WASHINGTON, D.C. — MILLIONS of Americans are whoopin' it up with an energetic cowboy version of ballroom dancing. Started in the '40s on the West Coast as an offshoot of Bob Wills's Western-style swing music, country-dance swing style reemerged in Arizona and Colorado in the 1970s. After the release of ``Urban Cowboy'' in 1980, more country nightclubs sprung up. ``Country is the easiest form of couples dance to learn because it lacks ballroom dancing's pressure to be good,'' says Barry Durand, country dance national champion, choreographer, and teacher. ``People can accomplish the turns in the basic two-step in one one-hour class....
``It can be rougher, more macho'' than ballroom dancing, he says. ``We attract more men than any other dance form.''
Lloyd Thompson has danced for six years and is in the top 20 in the amateur dance competition category nationwide. He calls country dancing ``advanced ballroom.''
Country's two-step, danced to a slow-to-moderate tempo, is ballroom's fox trot. Country's shuffle - or flat foot or three-step, danced to fast music - is ballroom's polka, but features more turns.
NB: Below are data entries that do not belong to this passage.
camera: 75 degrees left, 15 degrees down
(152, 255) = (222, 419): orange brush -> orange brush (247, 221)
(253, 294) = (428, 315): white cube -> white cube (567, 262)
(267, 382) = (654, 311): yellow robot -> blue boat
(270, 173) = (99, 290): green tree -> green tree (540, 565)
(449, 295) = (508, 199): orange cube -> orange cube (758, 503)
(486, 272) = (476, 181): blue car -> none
The country swing is the jitterbug. The box waltz of ballroom dancing is country's progressive waltz.
This informal dance form also offers specialty dancing like the Americanized European Schottische, the wooden nickel, and the Cotton-Eyed Joe - the shuffle-type dance featured in ``Urban Cowboy.'' Individuals can also dance side by side in line dances.
Country dancing's variation ``makes ballroom dancing look staid,'' says Paul Kovenock, a State Department employee who has country-danced for six years. For example, in one song, dancers may change from two-step to the shuffle, swing, double time, or the Norfolk (double-time two-step).
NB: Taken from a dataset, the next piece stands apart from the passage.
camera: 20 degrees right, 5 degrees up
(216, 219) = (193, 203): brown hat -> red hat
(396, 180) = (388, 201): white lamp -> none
``You're an artist. You make poetry out of movement,'' he says.
Virginia truck driver and part-time rodeo cowboy Richard Cassels chooses country over ballroom dancing because ``country is livelier, and I prefer wearing cowboy boots and a cowboy hat rather than a tuxedo.''
Country dancers wear jeans, mid-calf free-flowing skirts, and flats or heeled shoes. The real devotees spin and twirl in costumes with fringe, beads, bangles, scarves, and exotic-skinned cowboy boots and beaver felt hats costing $60 to $4,000 - some with gold inlay and feathers.
``I dress down to go dancing,'' Mr. Kovenock says. ``I leave the pinstripe [work] environment for the cotton shirt, jeans, and cowboy boots' honky-tonk environment. ... There's a great mix of people drawn together by an attraction to a common interest in country dancing.''
``People leave their degrees, sheepskins, and titles at the front door and all become urban cowboys,'' Mr. Thompson says.
Mr. Durand owns metro Washington, D.C.'s, most successful country-dance nightclub - the Country Junction in Rockville, Md. He calls his nightclub ``a little dance factory'' where people are forced to meet one another. In 12 years, he says, he has taught about 20,000 students around the country. ``For singles and couples alike, it's a great way to meet people in a comfortable way,'' Durand says.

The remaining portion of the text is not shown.